A guest blog by filmmakers Udi Mandel and Alan Mandel
How do you make a film about the Pitt Rivers and represent the work that goes on behind the scenes of the Museum and the people who make this happen? This was the challenge we faced when we were invited to make a film following the Small Blessings project. Now, seven months ad 50 hours of footage later we are concluding our encounter with the Museum and its staff which is depicted in our film 'Artisans of Memory', from which we have posted
clips over the last few months.
The idea was to document the stages that objects (in this case, amulets) go through as they circulate through the Museum and its various departments. Each stage –
cataloguing, researching,
storing,
conserving,
photographing,
displaying – involves particular people, practices and skills and reflects specific experiences and relationships to the Museum and its collections. We approached our film by spending time with the people involved in these stages, as well as those involved in
education and
interpretation, getting to know what they do, how they work, and how this relates to the overall work of the Museum.

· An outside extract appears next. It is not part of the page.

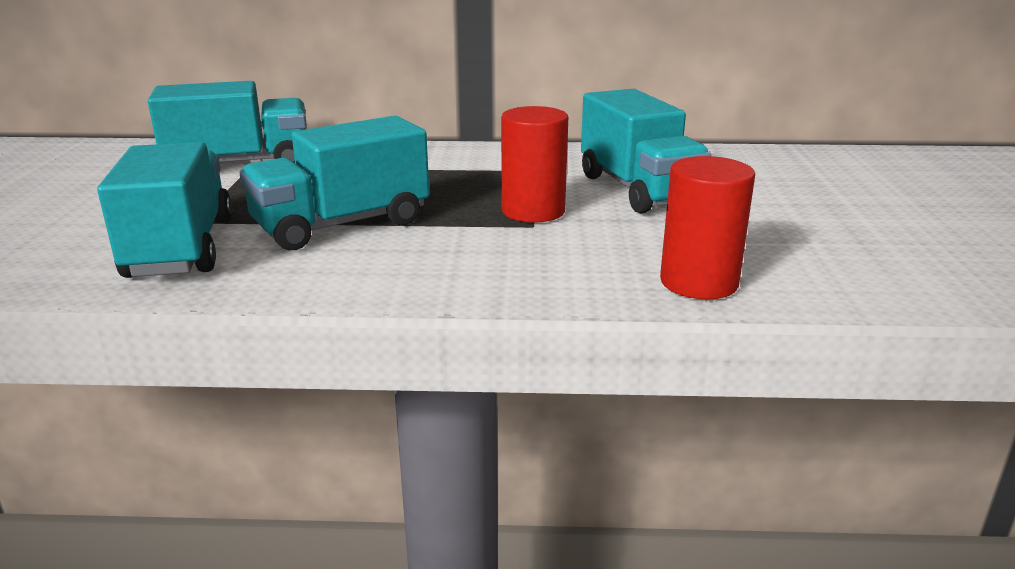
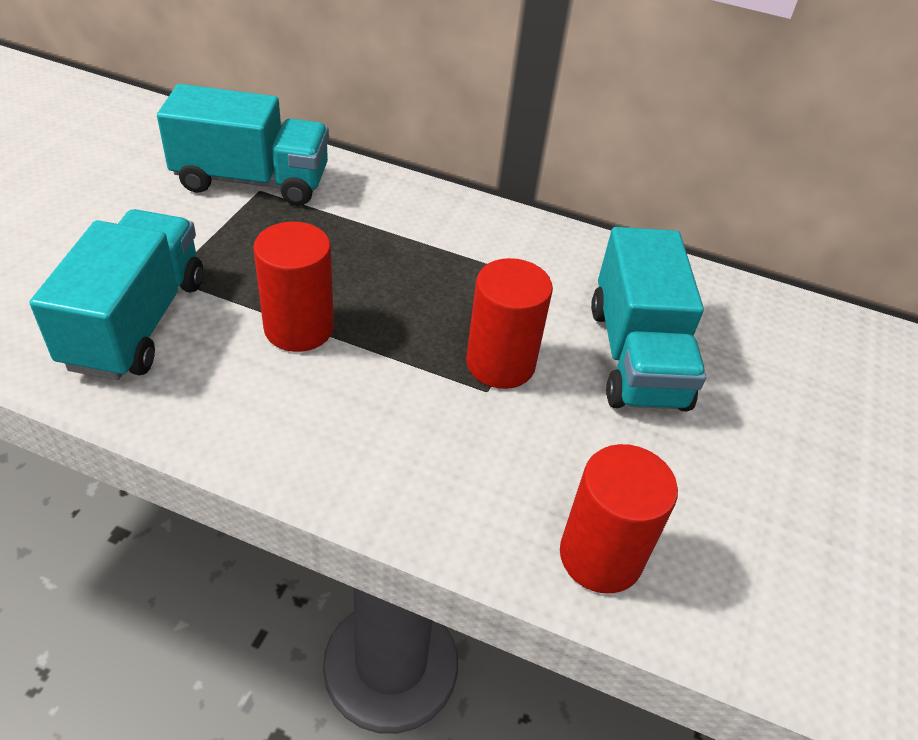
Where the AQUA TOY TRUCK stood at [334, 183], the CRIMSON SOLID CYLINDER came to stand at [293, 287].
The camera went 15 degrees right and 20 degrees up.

Documentary films, especially ethnographic ones, are always an encounter between the filmmakers and their subject(s). We were lucky to have been given privileged access behind-the-scenes and entrusted to document the work of those working here. We were also fortunate to be guided by our producers, Helen Hales and Kate White, as well as other members of staff who helped shape the film.
Our relationship with the Museum did not start with this film but some years back when I worked as a lecturer on the visual anthropology MA at Oxford University’s Institute of Social and Cultural Anthropology
(ISCA) and every week I walked through the Museum’s door to teach in its seminar rooms. Gradually I got to know some of the people working here and was eventually invited to make a film about a visit by the
Haida (a First Nation group from Canada) to the Museum in 2008. This was followed by two further films with Alan Mandel as part of the
Body Arts project, one on
Tattooing and another on
Henna painting, after which we got to know the Museum more intimately.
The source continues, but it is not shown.